If that's the route Brian Cashman takes, an ultra-reliable arm will be needed if or when the young arms falter during the rigors of a 162-game season. If innings are needed, Bronson Arroyo fits the bill. Over the last nine years, Arroyo has cleared the 199-inning plateau in every single season.
Of course, the drawback with Arroyo is a lack of upside. As he gets set to embark on his age-37 season, expecting greatness is foolish. Over 14 seasons, the former Boston Red Sox farmhand has pitched to an adjusted ERA of 104.
On a one or two-year deal, the fit would be ideal. The projection of a three-year, $35 million pact is too high for a pitcher who has little upside.
Value ranking: 4
Will the real Ubaldo Jimenez please stand up? When baseball executives prepare offer sheets for the free-agent starter, it's likely the offers will vary based on which version of the pitcher is expected to arrive in 2014.
If the Jimenez of 2010 and 2013 is on the market, he's worth every dollar of the four-year, $68 million deal that is projected by Jon Heyman. If the Jimenez of 2011 and 2012 is back, anything more than a one-year deal is foolish.
The following chart isolates the contrasting versions of Jimenez. Notice the strikeout and strikeout-to-walk numbers. When the former Colorado Rockies and Cleveland Indians starter has command, he's excellent. When that command disappears, he's very easy to hit.

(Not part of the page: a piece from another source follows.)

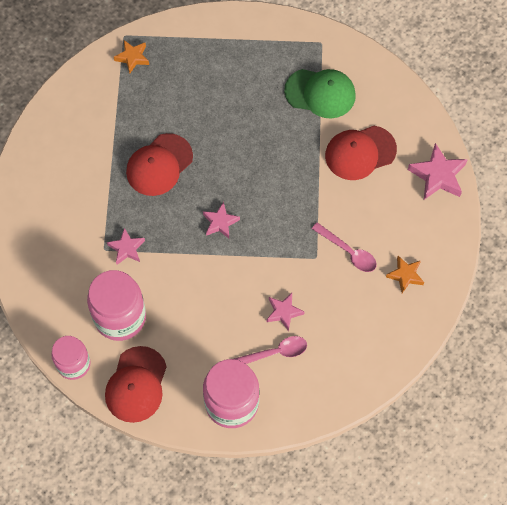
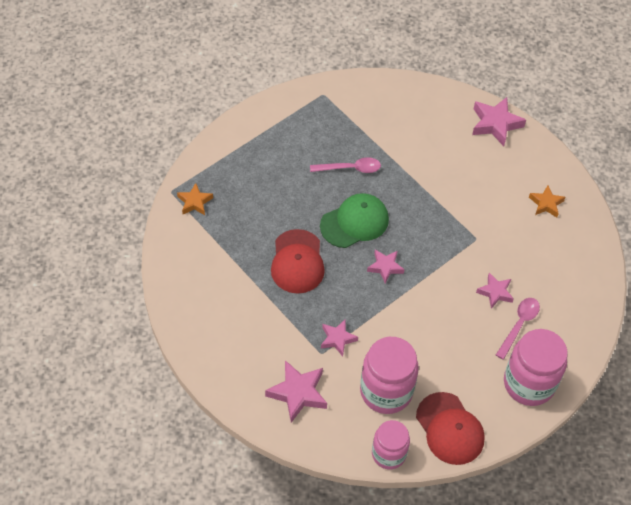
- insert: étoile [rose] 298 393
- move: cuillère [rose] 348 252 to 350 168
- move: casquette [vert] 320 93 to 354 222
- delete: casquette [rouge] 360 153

For the money he'll likely receive, there's too much variance in performance to be comfortable in New York.
Value ranking: 3
Unlike the other pitchers on this list, Feldman doesn't provide bang for the buck, upside, variance in performance or long-term durability. After 234 outings, Feldman isn't a surprise anymore. At age 30, the right-handed pitcher should only be brought aboard to compete for a spot in the back-end of a rotation and given no more than a one-year deal.
Which starter should the Yankees sign?
According to Heyman's projections, a two-year, $20 million deal could be in his future. For that cash, New York could sign both Haren and Arroyo.
If February rolls around and Feldman is still available, any team should explore trying to bring him in as spring-training injury insurance or to compete with a young arm on a one-year deal. Until that scenario presents itself, the Yankees would be wise to allocate their funds on an arm who can give them something concrete for the money spent.